The streaming large introduced Wednesday—simply sooner or later after the launch of Disney’s highly-anticipated new streaming service, a service primarily catering to households and nerds—that it’s partnered with Nickelodeon on a multi-year content material deal. Nickelodeon has existed on Netflix earlier than, reminiscent of with Rocko’s Modern Life: Static Cling and Invader Zim: Enter the Florpus, however the deal will contain the manufacturing of recent authentic animated films and collection. According to the corporate, this new content material can be primarily based on “the Nickelodeon library of characters” in addition to others.

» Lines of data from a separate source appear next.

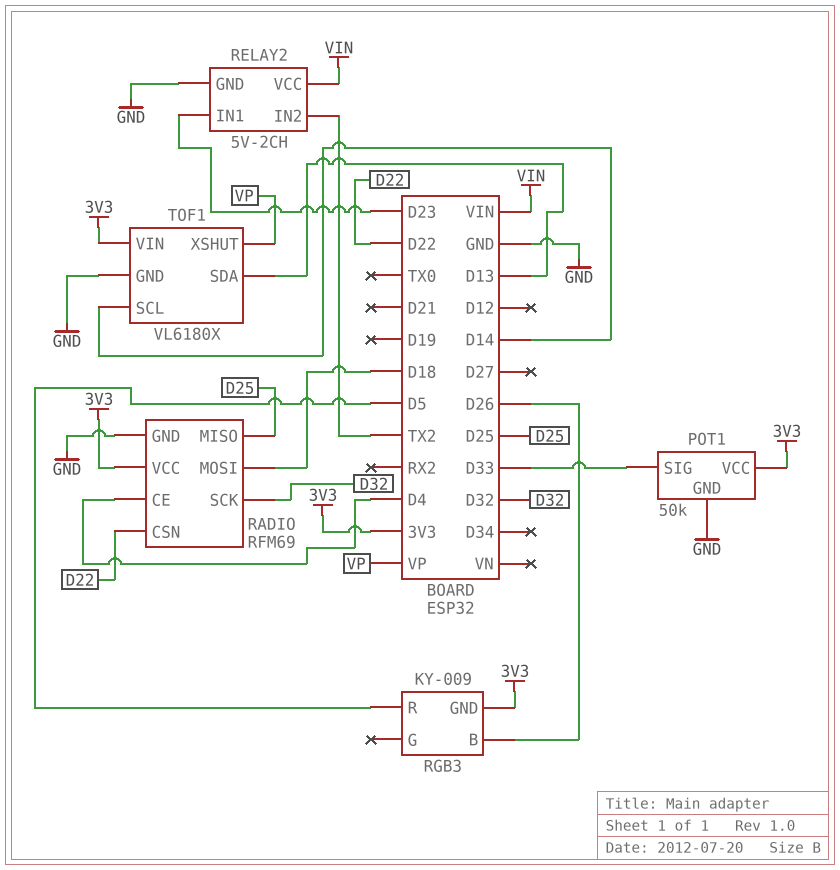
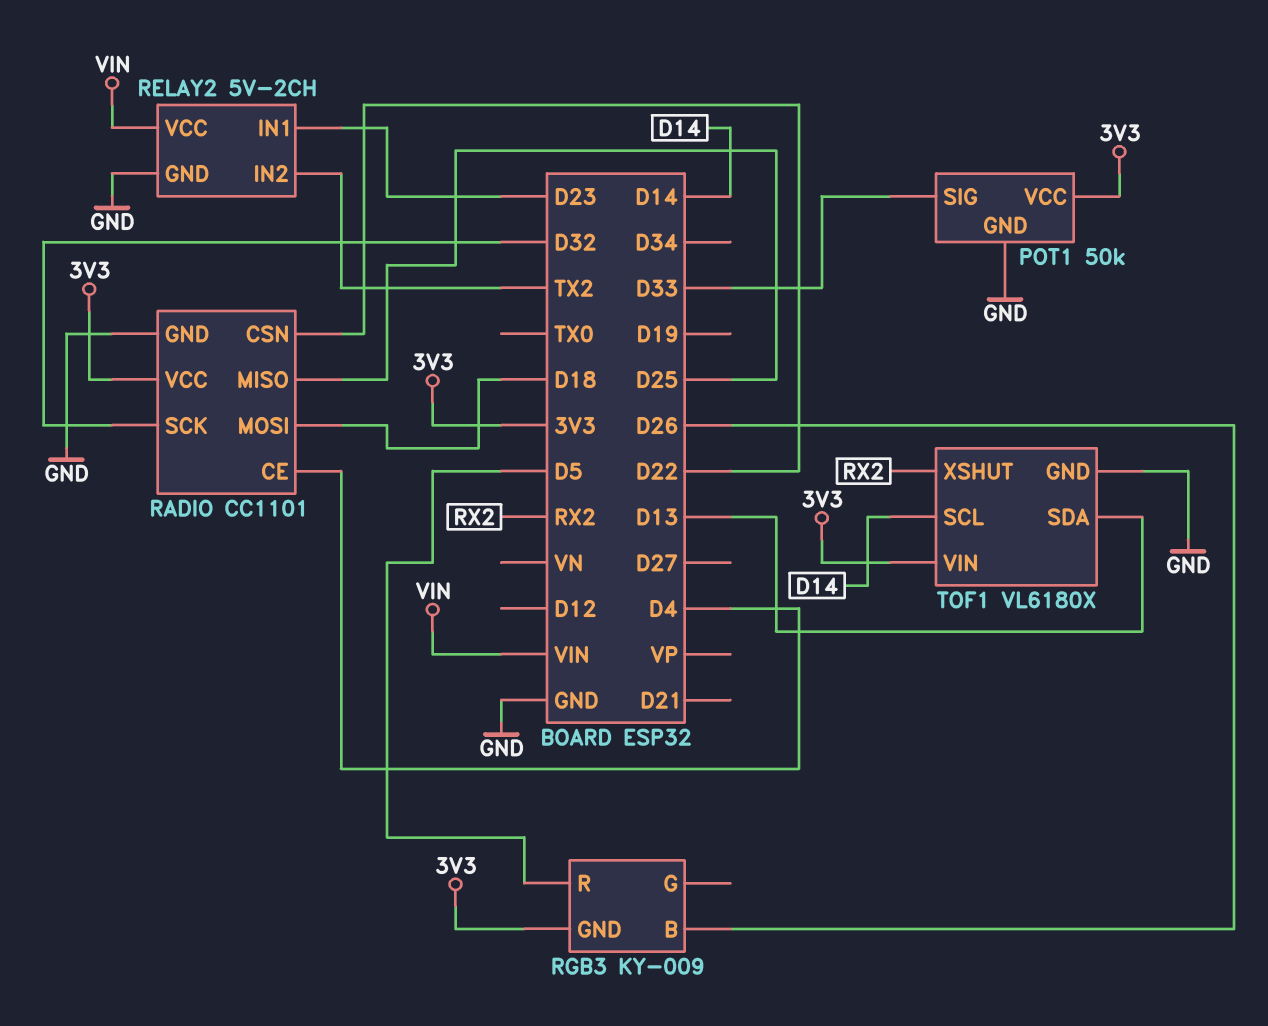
RADIO: RFM69 -> CC1101
TOF1 pin XSHUT: VP -> RX2

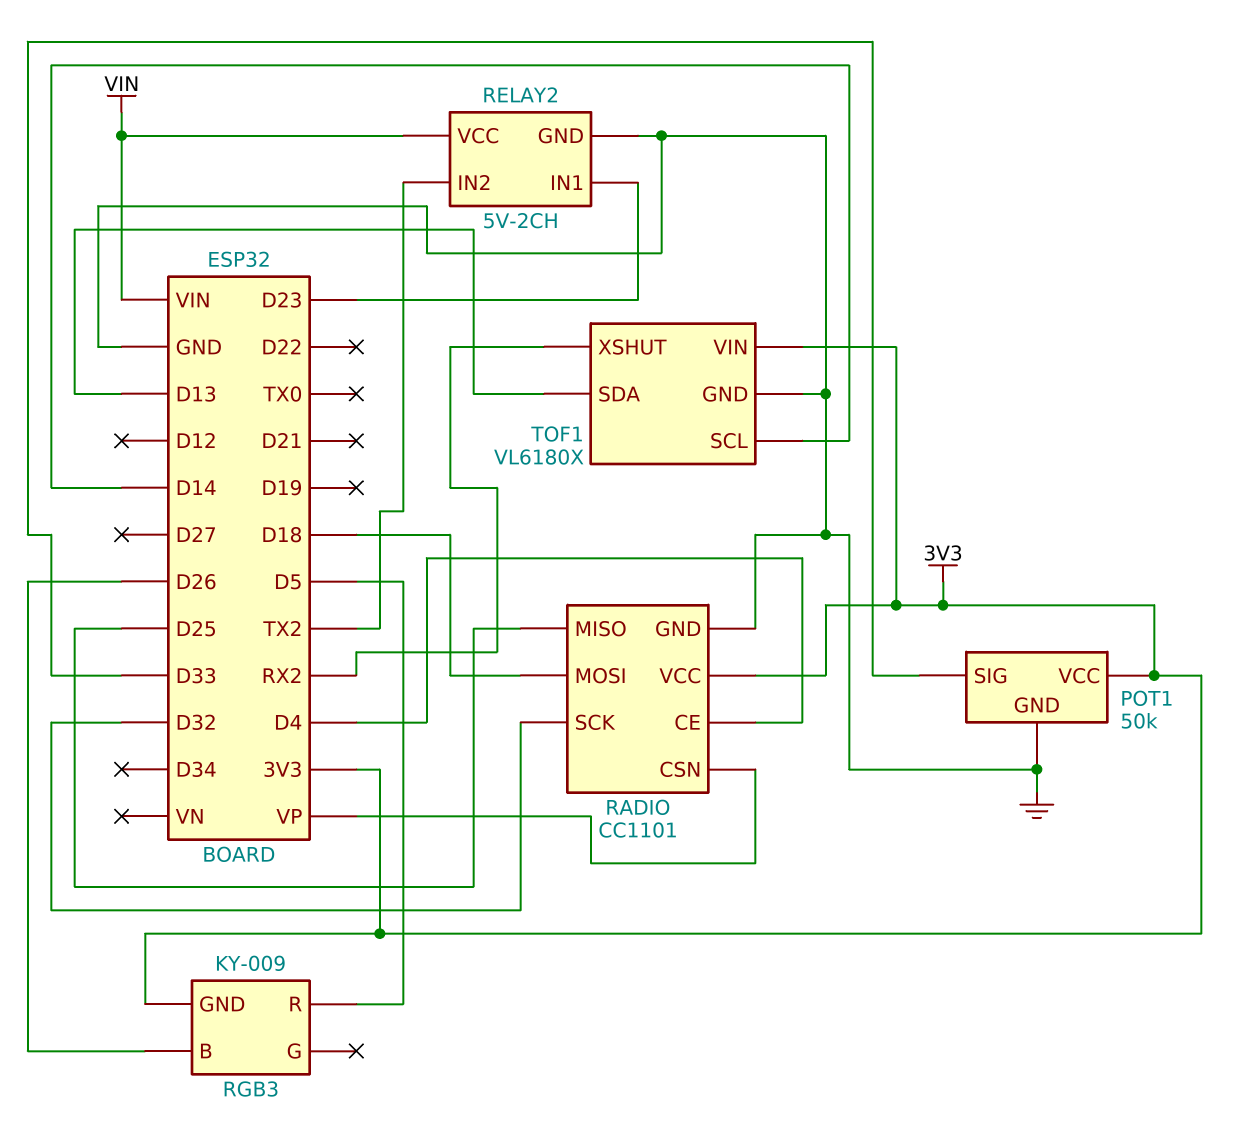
RADIO pin CSN: D22 -> VP

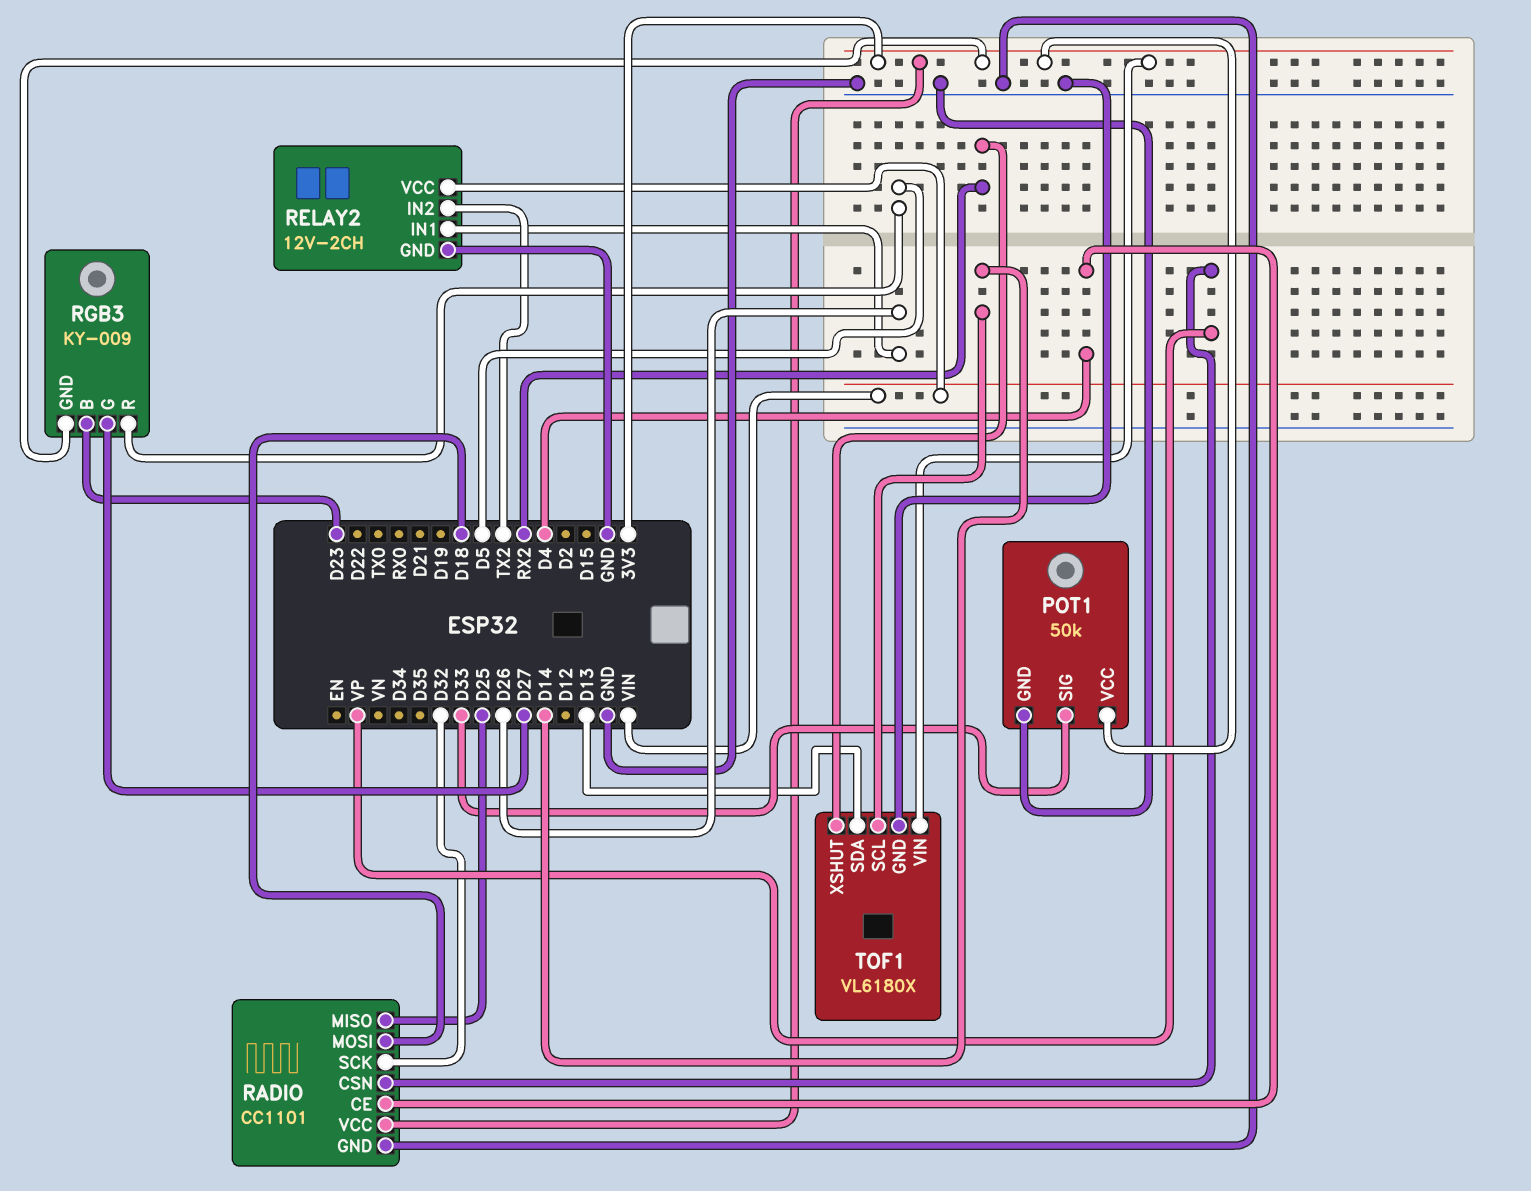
RELAY2: 5V-2CH -> 12V-2CH
RELAY2 pin IN1: D23 -> D26
RGB3 pin B: D26 -> D23
RGB3 pin G: none -> D27

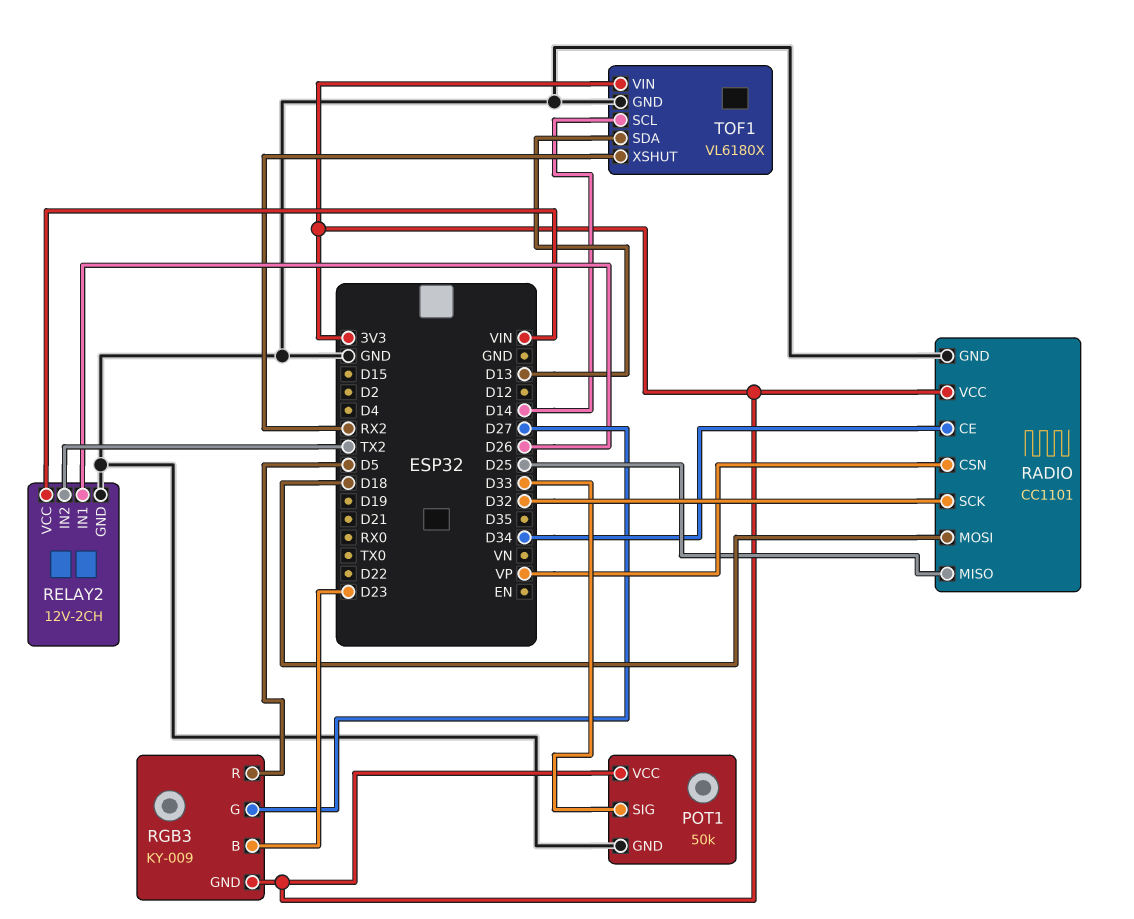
RADIO pin CE: D4 -> D34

“Nickelodeon has generated scores of characters that kids love, and we look forward to telling wholly original stories that re-imagine and expand on the worlds they inhabit,” Melissa Cobb, Netflix vp of authentic animation, mentioned in a press release. “We’re thrilled to continue collaborating with Brian Robbins, Ramsey Naito, and the creative team at Nickelodeon in new ways as we look to find fresh voices and bring bold stories to our global audience on Netflix.”
Netflix has had children content material for years, however the streaming large could also be feeling the warmth with the launch of a service that’s positioned itself to dominate the kid-friendly providers area with its many years and many years of profitable movies and tv collection. And not solely does Disney+ home Marvel, Pixar, Star Wars, and National Geographic, it additionally owns Hulu. If Netflix is significantly going to take on Disney+ head-on, it’s going to want greater than a few Nickelodeon spin-offs.
Thanks partially to the head-spinning variety of providers which have launched or are going to launch within the coming months, Netflix has misplaced an excellent share of a few of its most common licensed collection. It’s dropping clients for the primary time in years. Its authentic content material is lackluster at finest in most classes (particularly its cursed comedy specials). And a few of its huge bets on retention are actual head-scratchers. The firm reportedly paid someplace within the ballpark of $500 million for Seinfeld, for god’s sake. And now, Netflix seems to be placing its cash on Nickelodeon to goal children and households.
I’m not saying that Netflix is lifeless within the water, however it will be smart to pivot away from “quantity over quality” and simply make some higher content material. With so many rivals coming into the streaming fray, it’s going to have to.
I’m rooting for Netflix, however rattling.